Esce dal carcere e ruba un'auto per tornare a casa, dalla compagna e dal figlioletto di appena un mese. Arrestato dopo un lungo inseguimento dai carabinieri l'altra mattina in tribunale a Ivrea ha patteggiato un'altra condanna ad un anno di carcere per furto aggravato. Il giudice Elena Stoppini non ha concesso misure alternative: il 28enne di Rivarolo Canavese, Giuseppe Liberti, è così tornato in una cella del carcere di Ivrea.
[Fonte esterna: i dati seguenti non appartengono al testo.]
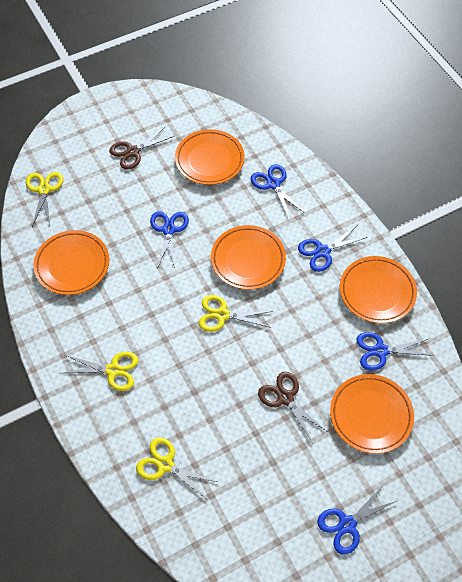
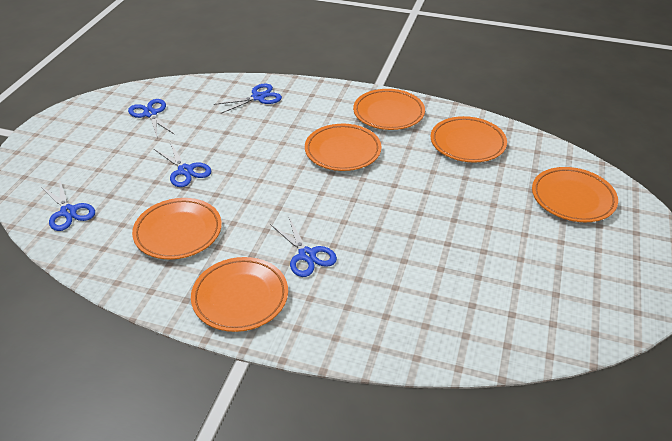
brown scissors: 2 -> 0
orange plate: 5 -> 6
yellow scissors: 4 -> 0

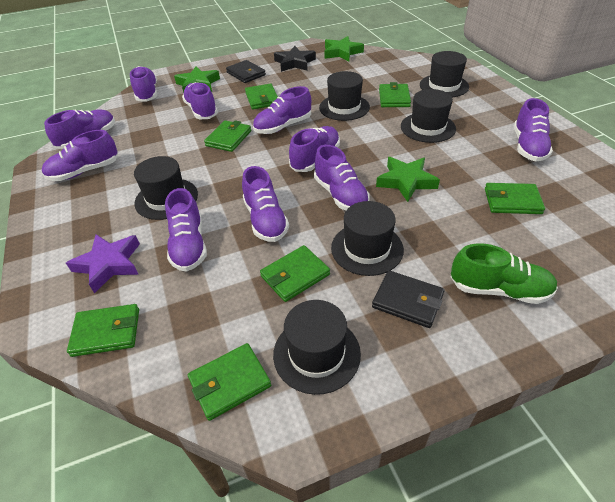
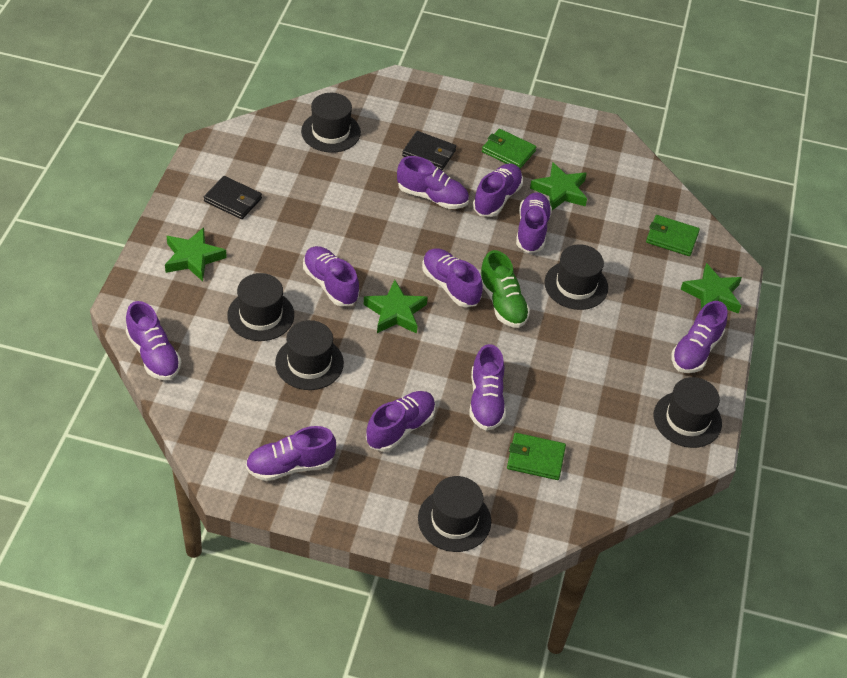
black star: 1 -> 0
green star: 3 -> 4
green wallet: 7 -> 3
purple star: 1 -> 0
L'inseguimento (video sotto) con i carabinieri si era concluso dopo diversi chilometri a Castellamonte, dopo che i militari dell'Arma avevano tenuto sotto tiro la Twingo rubata dal fuggitivo. Per fortuna lungo la pedemontana, nonostante una guida quantomeno sconsiderata, il 28enne non ha provocato incidenti andando a coinvolgere altri utenti della strada.

Bloccato poi a Castellamonte, nei pressi della scuola Giraudo (link sotto), il 28enne è stato subito arrestato. Solo allora ha rivelato ai militari di aver rubato l'auto per tornare a casa dal momento che, uscito dal carcere, non aveva idea di come poter tornare a Rivarolo.